Let me be upfront here: There’s something fundamentally obscene about this spectacle. Here we have a man who inherited great wealth, then built a business career largely around duping the gullible — whether they were naive investors in his business ventures left holding the bag when those ventures went bankrupt, or students who wasted time and money on worthless degrees from Trump University. Yet he’s determined to snatch food from the mouths of the truly desperate, because he’s sure that somehow or other they’re getting away with something, having it too easy.

But however petty Trump’s motives, this is a big deal from the other side. The Congressional Budget Office estimates that new work requirements plus other restrictions proposed by House Republicans would end up denying or reducing nutritional aid to around 2 million people, mostly in families with children.

Why would anyone want to do that? The thing is, it’s not just Trump: Conservative hatred for food stamps is pervasive. What’s behind it?

The more respectable, supposedly intellectual side of conservative opinion portrays food stamps as reducing incentives by making life too pleasant for the poor. As Paul Ryan put it, SNAP and other programs create a “hammock” that “lulls able-bodied people to lives of dependency and complacency.”

But this is a problem that exists only in the right’s imagination. Able-bodied SNAP recipients who should be working but aren’t are very hard to find: A vast majority of the program’s beneficiaries either are working — but at unstable jobs that pay low wages — or are children, elderly, disabled or essential family caregivers.

Oh, and there’s strong evidence that children in low-income families that receive food stamps become more productive and healthier adults, which means that the program is actually good for long-run economic growth.

Is it about the money?

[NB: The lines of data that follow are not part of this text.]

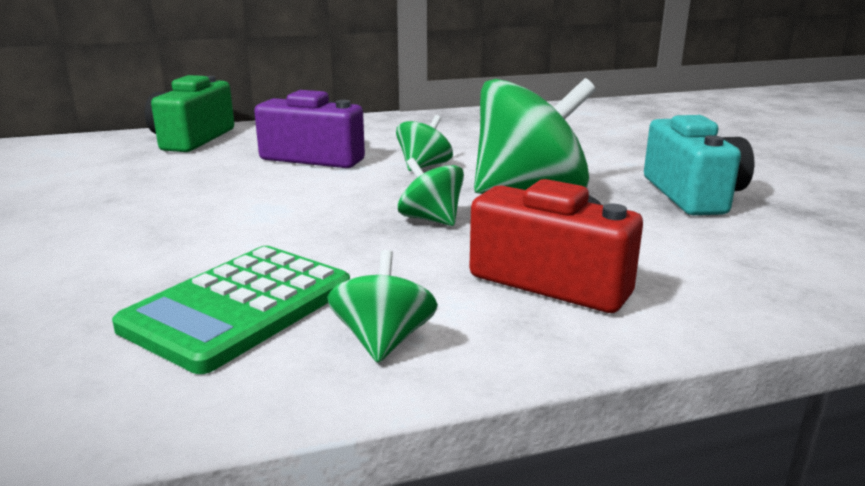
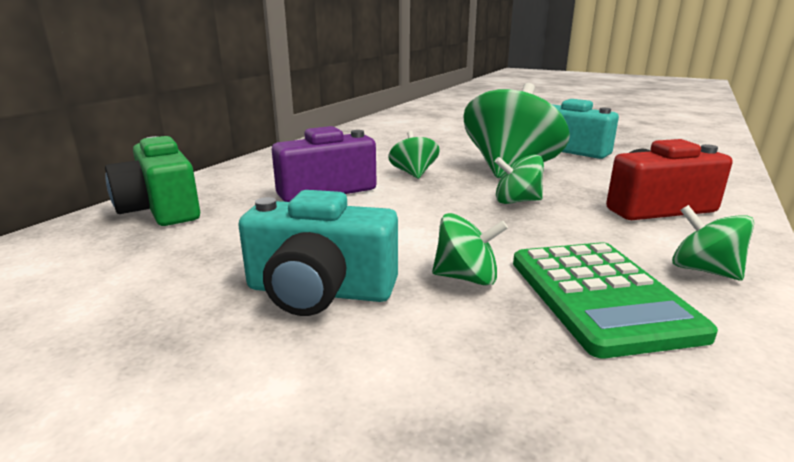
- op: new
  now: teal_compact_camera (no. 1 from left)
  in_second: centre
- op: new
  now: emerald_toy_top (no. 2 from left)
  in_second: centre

The enactment of the budget-busting 2017 tax cut proved once and for all, for anyone who had doubts, that Republicans don’t actually care about deficits.

But even if they did care about deficits, the CBO estimates that the proposed cuts to food stamps would save less than 1 percent, that’s right, 1 percent, of the revenue lost due to that tax cut. In fact, over the next decade the entire SNAP program, which helps 40 million Americans, will cost only about a third as much as the tax cut. No, it’s not about the money.

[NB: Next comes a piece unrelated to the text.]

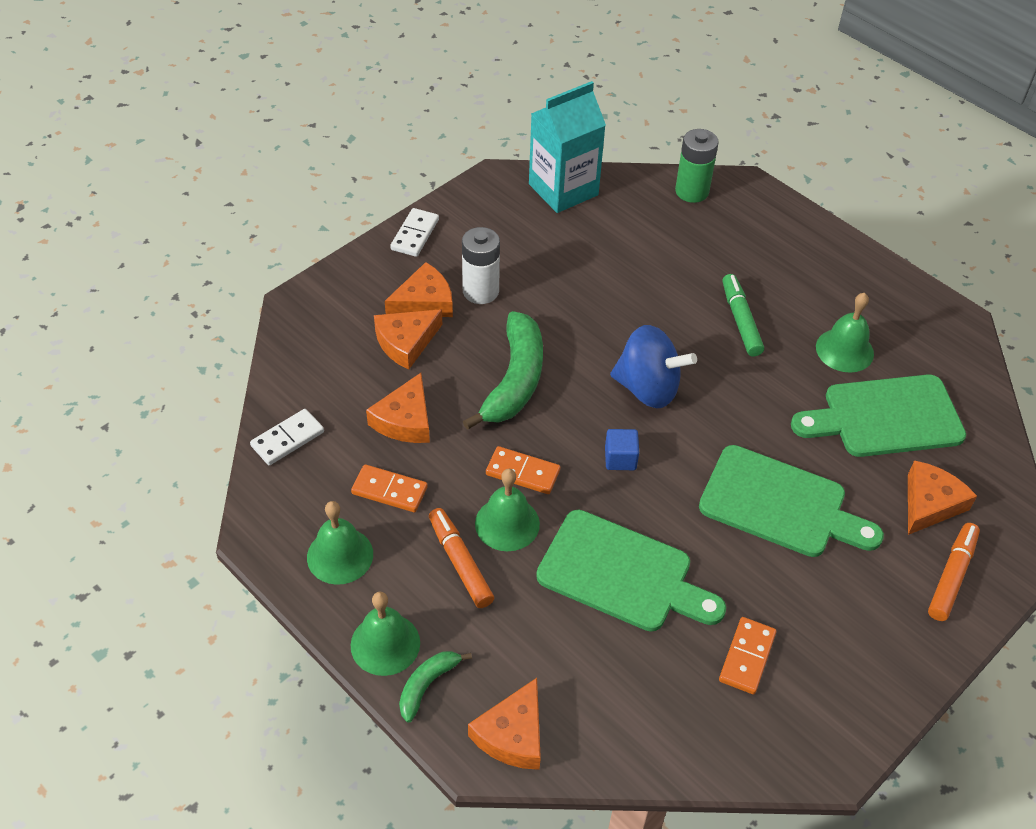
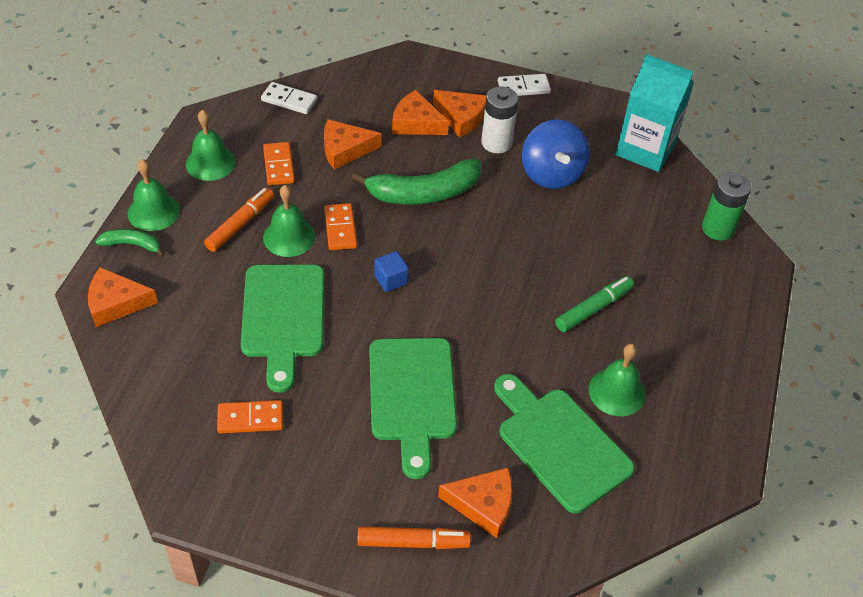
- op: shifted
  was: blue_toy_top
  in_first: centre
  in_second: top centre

What about racism? Historically, attacks on food stamps have often involved a barely disguised racial element — for example, when Ronald Reagan imagined a “strapping young buck” using food stamps to buy T-bone steaks. And I suspect that Trump himself still thinks of food stamps as a program for urban black people.

But while many urban blacks do get food stamps, so do many rural whites. Nationally, significantly more whites than blacks receive food stamps, and participation in SNAP is higher in rural than in urban counties. Food stamps are especially important in depressed regions like Appalachia that have lost jobs in coal and other traditional sectors.

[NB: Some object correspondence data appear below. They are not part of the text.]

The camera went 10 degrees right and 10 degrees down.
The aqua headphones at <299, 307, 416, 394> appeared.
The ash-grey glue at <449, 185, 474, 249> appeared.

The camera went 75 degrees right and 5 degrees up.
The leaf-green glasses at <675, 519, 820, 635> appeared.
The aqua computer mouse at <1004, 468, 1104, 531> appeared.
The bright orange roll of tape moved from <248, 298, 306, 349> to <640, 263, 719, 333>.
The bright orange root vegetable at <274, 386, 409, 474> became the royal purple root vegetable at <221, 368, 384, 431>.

And yes, this means that some of the biggest victims of Trump’s obsession with cutting “welfare” will be the very people who put him in office.

Consider Owsley County, Kentucky, at the epicenter of Appalachia’s regional crisis. More than half the county’s population receives food stamps; 84 percent of its voters supported Trump in 2016. Did they know what they were voting for?

In the end, I don’t believe there’s any policy justification for the attack on food stamps: It’s not about the incentives, and it’s not about the money. And even the racial animus that traditionally underlies attacks on U.S. social programs has receded partially into the background.

No, this is about petty cruelty turned into a principle of government. It’s about privileged people who look at the less fortunate and don’t think, “There but for the grace of God go I”; they just see a bunch of losers. They don’t want to help the less fortunate; in fact, they get angry at the very idea of public aid that makes those losers a bit less miserable.

And these are the people now running America.